I use EDN for simple things typically done at compile- or app start time, but recently migrated other runtime stuff to transit
it is able to exploit structural sharing as well
the main disadvantage IMO is that I kept writing the same pattern around a writer in JVM-land over and over again
I wonder how many times we’ve done this collectively, heh
fyi .toString
is str
the disadvantage is coordinating access if you use threads at all
I guess you skip the allocation cost?
but in a local scope you can reuse one for sure
I’d reuse in a let where it never escapes scope or enters another thread
eg. if you might have multiple transit messages coming on one stream and you are looping
which would make sense with eg. a websocket or kafka
@mkeathley one of the key reasons for Transit is that it's much faster than EDN, especially in CLJs.
And EDN really only has parsers for .NET, JVM and JS. The EDN readers in Python/Ruby are super buggy. But Cognitect maintains readers/writers for Transit on JS, Java, Clojure, CLJS, Python and Ruby. And transit libs exist for other platforms as well.
I haven't heard about anything like that from Cognitect, but the format is out there, and if you have a JSON parser for a platform, writing a transit impl probably takes 10-16 hours of dev work.
That was also a goal of Transit, make it simple to implement on new platforms.
thanks @tbaldridge that makes sense
hey, vim supports json now, I bet I could make a vim transit plugin
hi folks, I'm trying to get ring/piped-input-stream to actually stream text when i call .write
like this:
(response/response
(ring-io/piped-input-stream
#(let [w (io/make-writer % {:encoding "UTF-8"})]
(.write w "start\n" 0 4)
(Thread/sleep 1000)
(.write w "done\n")
(.flush w))))
which waits a full second and then prints
start
done
so it appears not to be streamingstreams created by http://clojure.java.io tend to be buffered
@hiredman hmm and wrapping this in a middleware that flushed the stream returned from piped-input-stream seems not to work either
e.g. if your data is smaller that some number of k, jetty won't send it until the stream is closed
the latest ring release has some support for async responses, I am not sure how that works with all the buffers, you might try that
and Pedestal...
But I agree with @hiredman ring doesn't handle streaming data very well, and doesn't handle async at all.
Immutant also has support for streaming on top of Ring
@tbaldridge As @hiredman just pointed out, apparently there is async support now in the latest Ring, though!
Yeah, but to be fair it's new, and it's basically callbacks chained together.

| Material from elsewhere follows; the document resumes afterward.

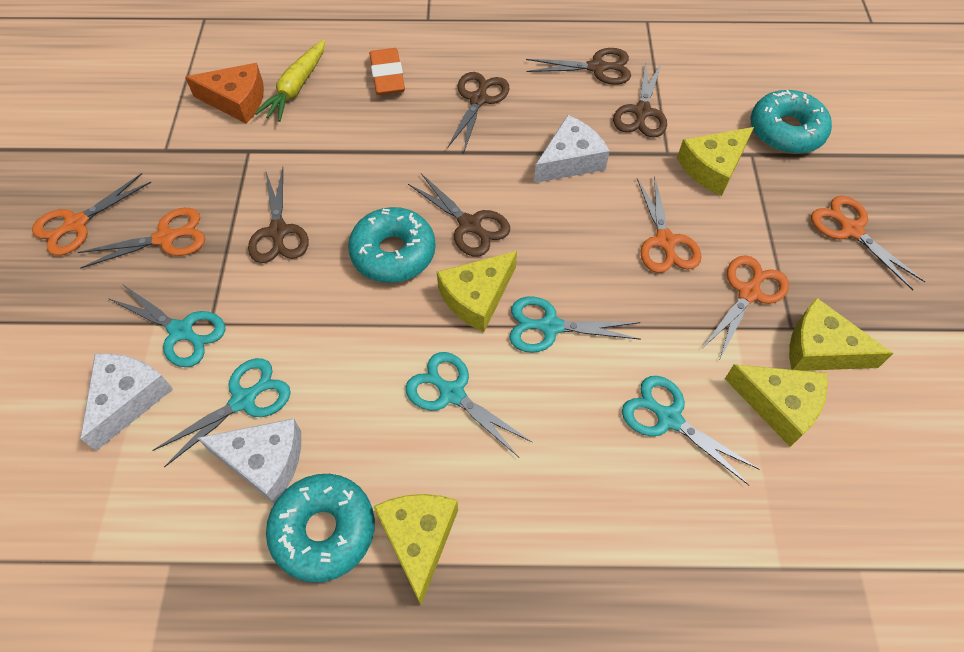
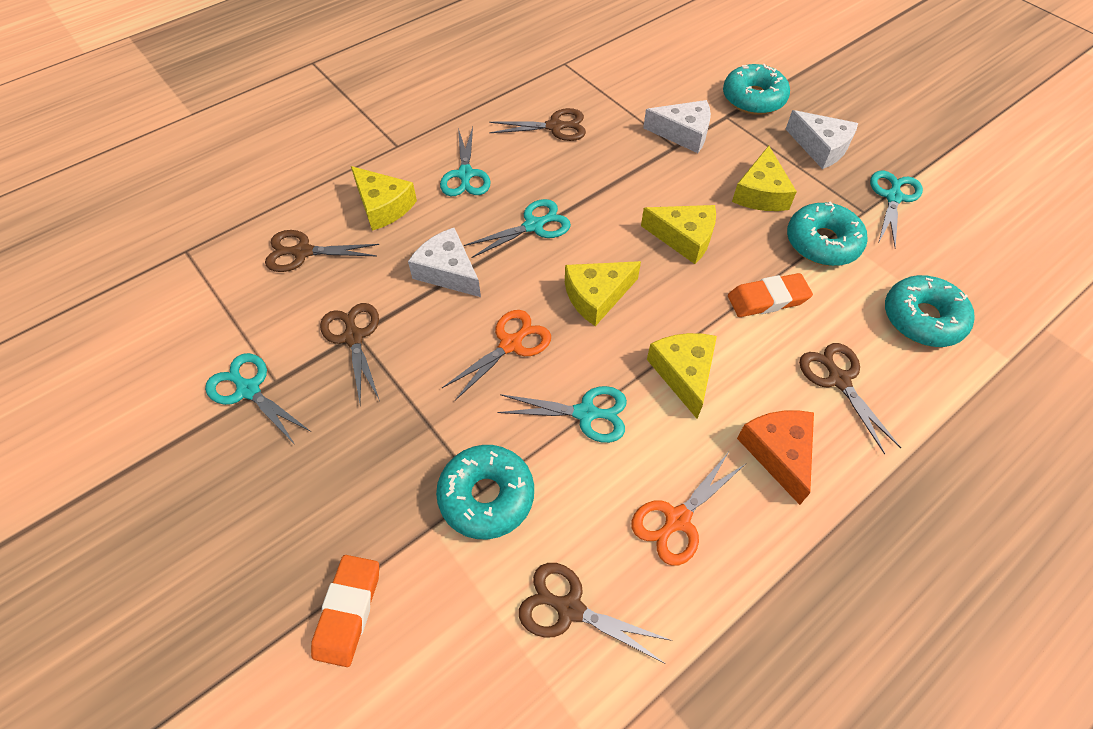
orange eraser: 1 -> 2
orange scissors: 5 -> 2
turquoise donut: 3 -> 4
yellow carrot: 1 -> 0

While other solutions have been around for years.
And the way it's designed you have to write your middleware twice, or support two calling conventions 😐
Yeah, certainly not the most recommendable option as of yet 🙂
I see, that's too bad 😞
Pedestal was designed from the ground up with async in mind, so if you require a lot of asynchronous I/O that might be worth taking a look at.
Ring 1.6.0 supports asynchronous handlers, but not non-blocking I/O. However, it’s easier to go from a simple synchronous design to a performant asynchronous one with Ring.
Ring asynchronous handlers are made to be backward compatible, so you can transition when necessary.